- Born: Hilda Effiong Bassey September 20, 1995 (age 30) Akwa Ibom, Nigeria
- Occupation: Chef
- Known for: former Guinness World Records holder for World's Longest Cooking Marathon
- Mother: Lynda Ndukwe

= Hilda Baci =

Nigerian chef and actress

Hilda Effiong Bassey (born 20 September 1995), known as Hilda Baci, is a Nigerian chef, restaurateur, actor, and a two-time Guinness World Record winner. She previously held the Guinness World Record for marathon cooking (cook-athon) with 93 hours 11 minutes in May 2023. Later that year, Irish chef Alan Fisher surpassed the record with 119 hours, 57 minutes. In August 2021, she won the Jollof Faceoff competition. In September 2025, Guinness World Records confirmed her feat for cooking the largest quantity of Jollof rice at once, breaking another world record in conjunction with Gino.

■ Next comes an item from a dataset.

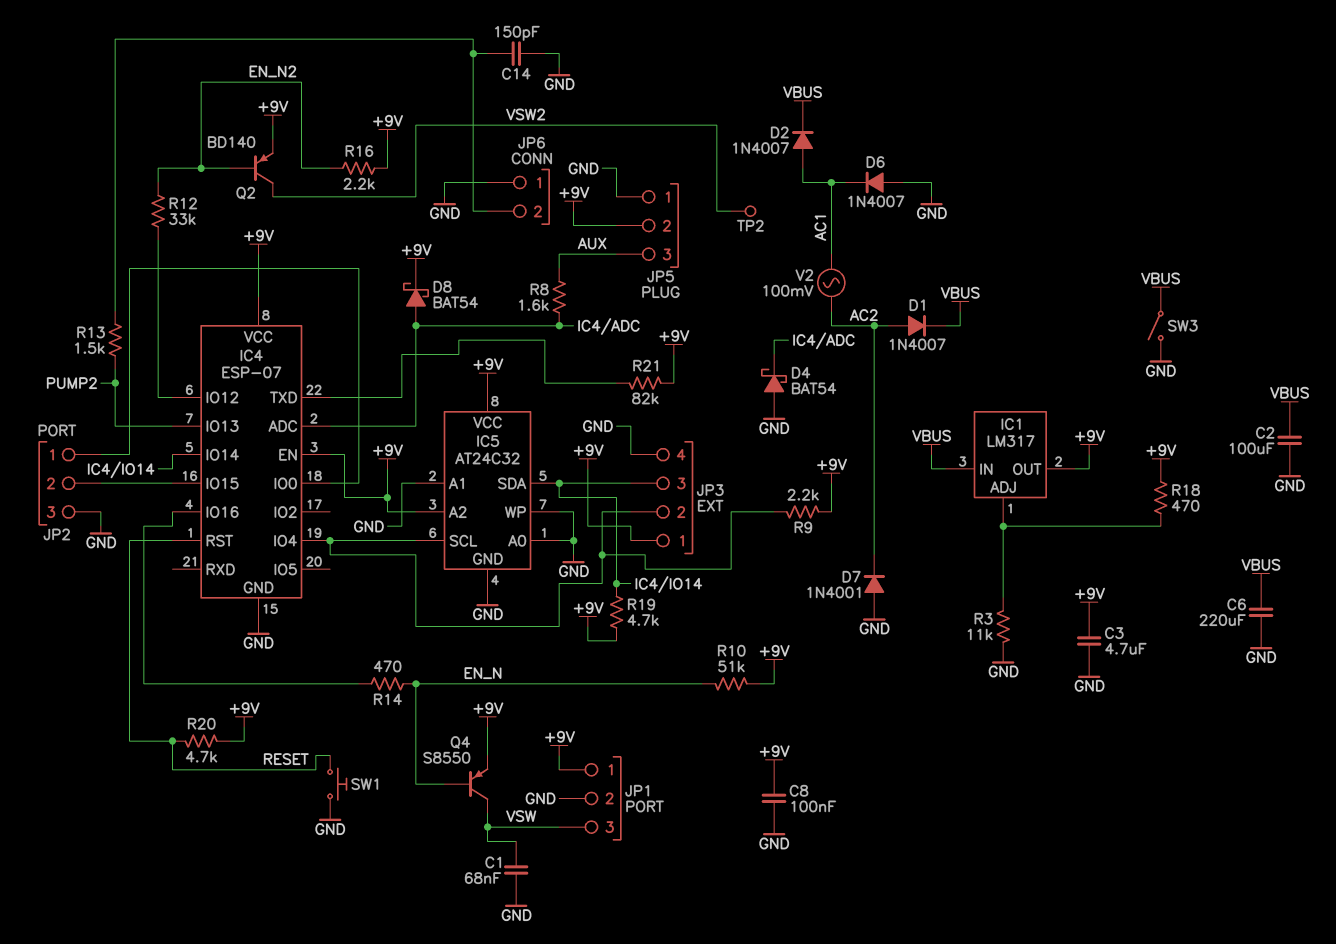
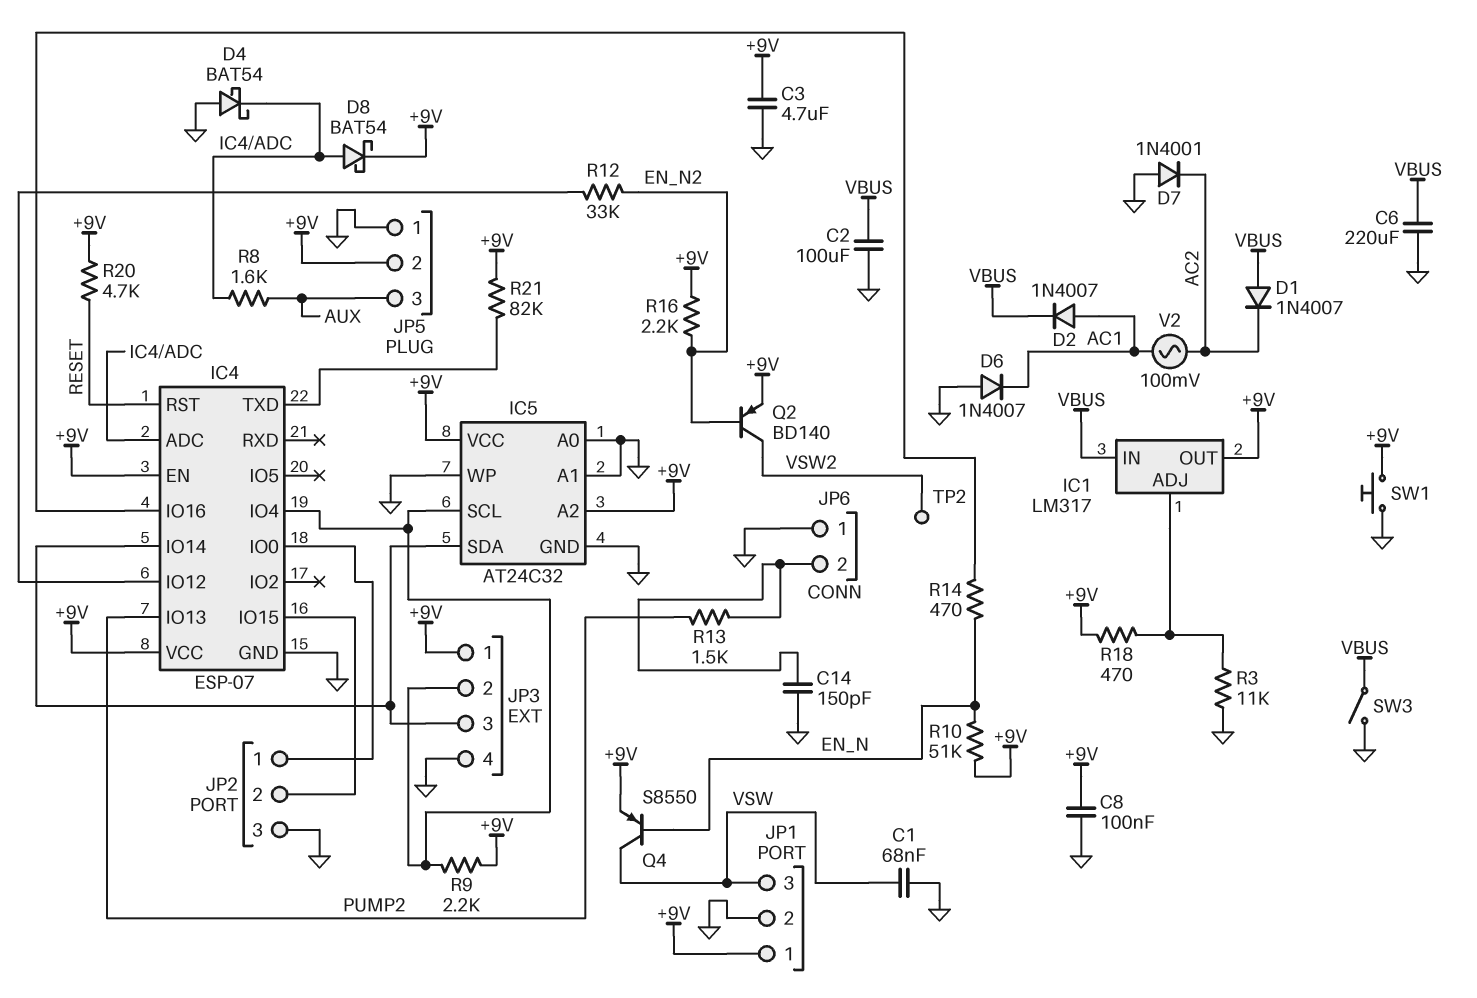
D1: diode 1N4007 (A AC2, K VBUS) -> diode 1N4007 (A VBUS, K AC2)
R19: 4.7k (+9V, IC4/IO14) -> none
SW1: button (GND, RESET) -> button (+9V, GND)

== Early life and career ==
Hilda Effiong Bassey was born on 20 September 1995, and she is from the Nsit Ubium Local Government Area of Akwa Ibom State. At the age of five, she moved to Abuja with her family and assisted her mother in running a restaurant opposite the Ministry of Defence office after school. She graduated with a degree in sociology from Madonna University, Okija, Anambra State. She was the host of Dine on a Budget, a television show that airs on Pop Central TV.

Baci embarked on a culinary education program, drawing inspiration from her mother, a culinary chef.

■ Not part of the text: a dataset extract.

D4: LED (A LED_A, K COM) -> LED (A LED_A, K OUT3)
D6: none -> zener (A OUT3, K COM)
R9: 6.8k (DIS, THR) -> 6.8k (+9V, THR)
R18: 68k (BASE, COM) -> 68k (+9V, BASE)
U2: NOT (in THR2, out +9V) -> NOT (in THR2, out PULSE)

== Guinness World record ==
In March 2023, Baci announced she would be attempting the record for the longest cooking marathon. The record was previously held by Lata Tondon whose cooking marathon lasted for 87 hours, 45 minutes in 2019.

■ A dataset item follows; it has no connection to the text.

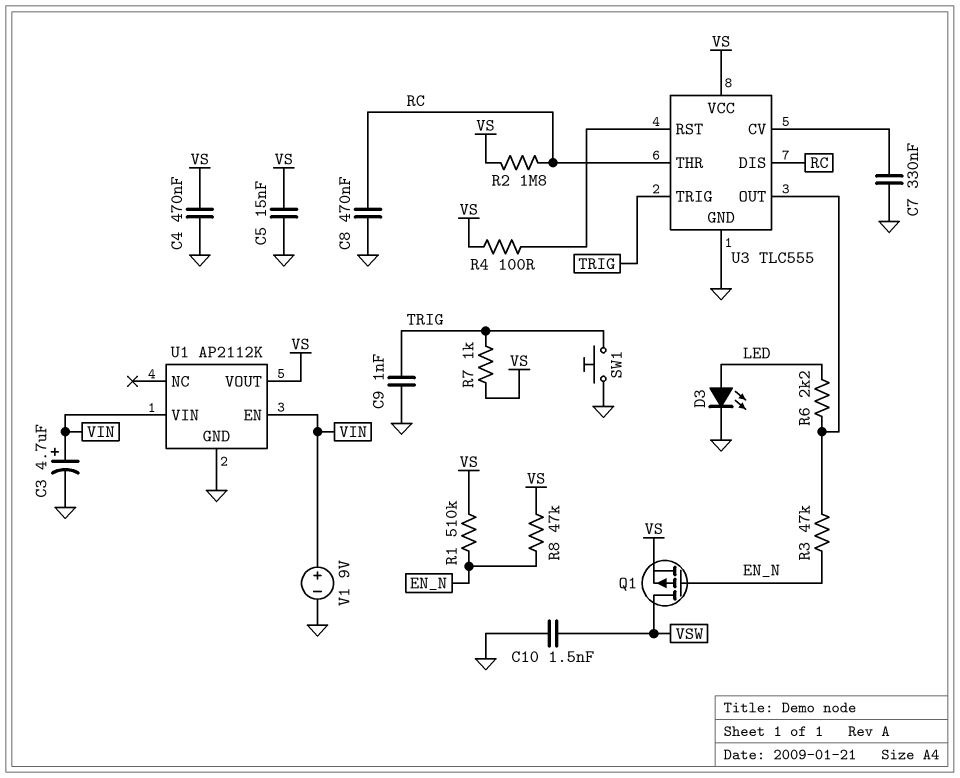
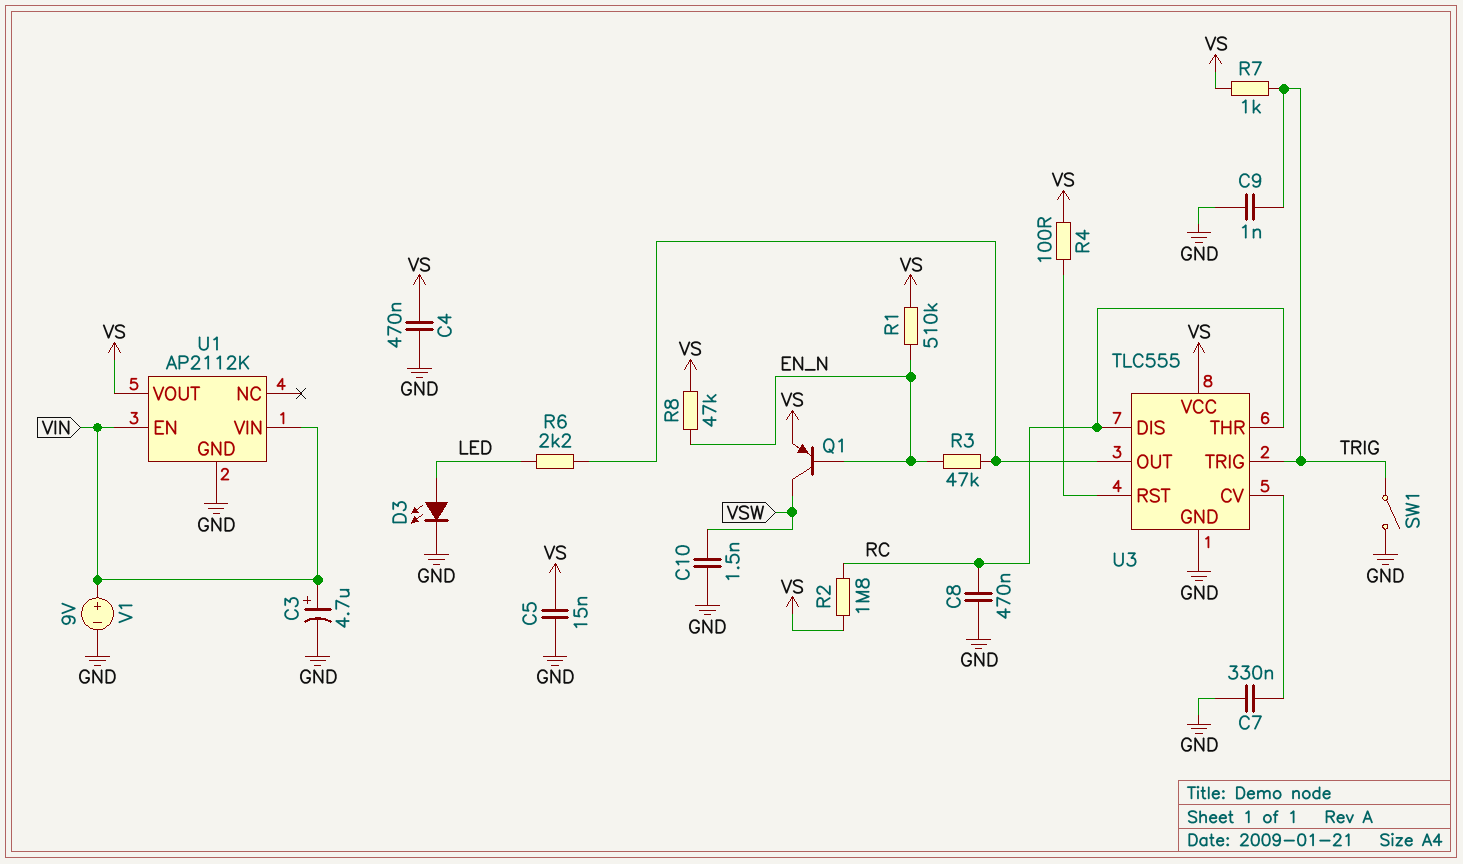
Q1: PMOS (G EN_N, D VSW, S VS) -> PNP (B EN_N, C VSW, E VS)
SW1: button (GND, TRIG) -> switch (GND, TRIG)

On 11 May 2023, she started her " Cook-a-thon " record attempt. She broke the record on 15 May 2023. On Monday, May 15, 2023, at exactly 7:45 am, Hilda broke the record for the longest cooking marathon by any individual hitting 87 hours 50 minutes above the previous record holder in 2019. On Tuesday, May 16, 2023, Guinness World Records spokesperson released an official statement on its website saying: "We are aware of the record attempt and are looking forward to receiving the evidence for our Records Management Team to review before we can confirm the record is official."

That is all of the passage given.